BTA Bank also entered into a revised Revocable Committed Trade Finance Facility (RCTFF) with liabilities amounting to around $348 mln. as of the restructuring date. Samruk-Kazyna Fund extended $1.592 bln. loan to BTA Bank JSC subordinated to the New Notes and RCTFF.

During the restructuring BTA Bank was recapitalized for around $10 bln. Share of Samruk-Kazyna in the Bank's equity increased up to 97.3%. Creditors' share amounted to 2.5%, share of minority shareholders, who held shares prior to 2009–2010 restructuring, amounted to 0.2% of the Bank's shares in aggregate.

=== Events after 2013 ===
After successful completion of rather difficult and scaled restructuring process BTA Bank focused on restoration of its former market positions and currently is a stable and sustainable financial institution. During the first six months of 2013 BTA Bank received KZT 15.579 bln. of net income (unaudited interim condensed consolidated IFRS statements).

In June 2013 The board of directors terminated powers of Mr. Yerik Balapanov who chaired the bank's management board since April 2012 upon his own initiative. On 5 August 2013 Mr. Kadyrzhan Damitov was appointed as the chairman of the management board of the Bank

In February 2014 it was announced that the BTA Bank and Kazkommertsbank will merge by the end of the largest bank in Central Asia. The Kazkommertsbank will take over 46.5 percent of BTA shares of the Kazakh state holding company Samruk-Kazyna, another 46.5 percent will buy the current chairman Kenes Rakischev, one of the largest private investors in Kazakhstan.
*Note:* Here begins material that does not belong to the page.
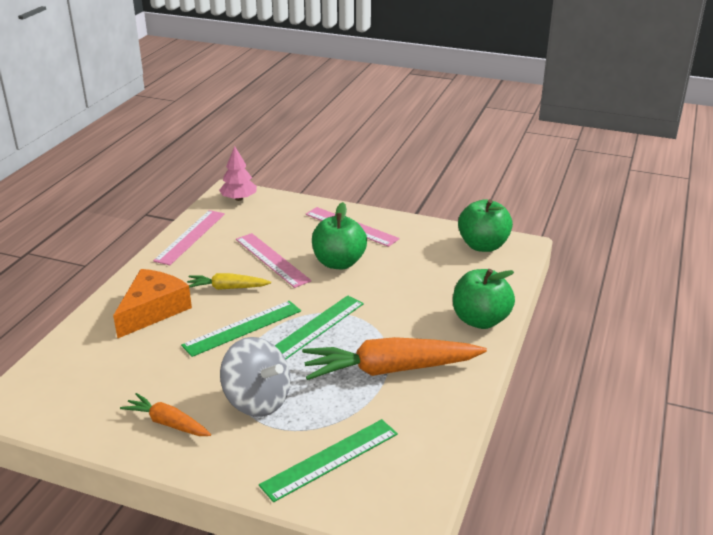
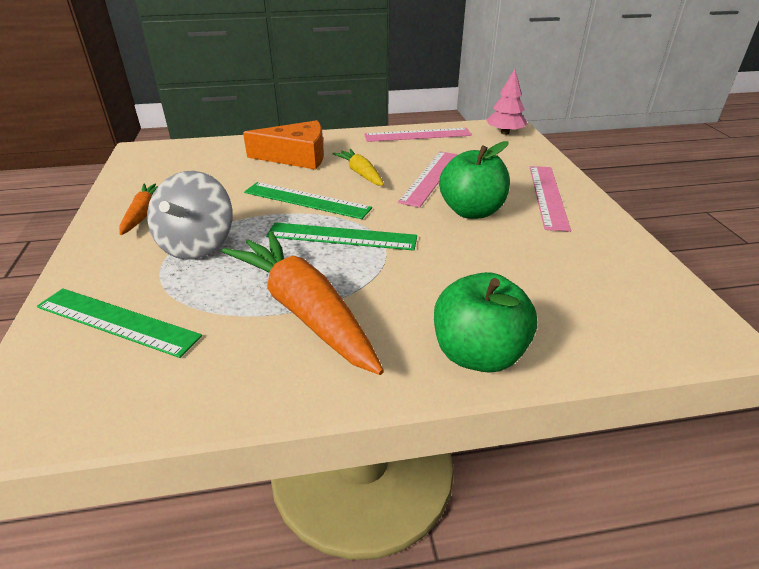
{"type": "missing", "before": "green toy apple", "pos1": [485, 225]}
The Kazkommerzbank and Rakischew will acquire its shares for each 72 billion Tenge (about 465 million US dollars). [8]

== Activities ==
BTA Bank provides a wide range of banking services to individuals, small and medium-sized enterprises, and major corporate customers. The bank's branch network includes 19 branches and over 170 outlets around Kazakhstan. International representative offices of the bank are located in Russia, Great Britain and China. BTA's banking networks are spread around Kazakhstan, Russia, Belarus, Ukraine, Kyrgyzstan, Armenia, Georgia and Turkey.

In December 2021 BTA Bank has sold 100% of "Nord Star", operator of Vitino seaport in Murmansk Oblast, to Vladimir Golubev, co-owner of "Adamant" holding.

== Shareholders and management ==
The largest shareholder of BTA Bank is Rakishev Kenes Khamituly. He owns 598,422,760,446 shares (93.28% of the placed, or 97.79% of the voting common shares). Previously 58% of the Bank's shares were held by a group of Kazakh businessmen led by Mukhtar Ablyazov, another 11% were held by the family of late Yerzhan Tatishev, minority stakes were held by European Bank for Reconstruction and Development, IFC and FMO. Yerzhan Tatishev was murdered in 2004.

Chairman of the board of directors of the bank is Yelena Bakhmutova, Deputy Chairman of the management board of Samruk-Kazyna JSC (since 15 February 2013). Since 5 August 2013, the chairman of the management board was Kadyrzhan Damitov.

On 14 February 2014, Kenes Rakishev was elected as a chairman of the board of directors.

== Structure ==
BTA has subsidiaries and representative offices in Kazakhstan, Ukraine, Russia, China, Turkey, Georgia, Belarus, Armenia.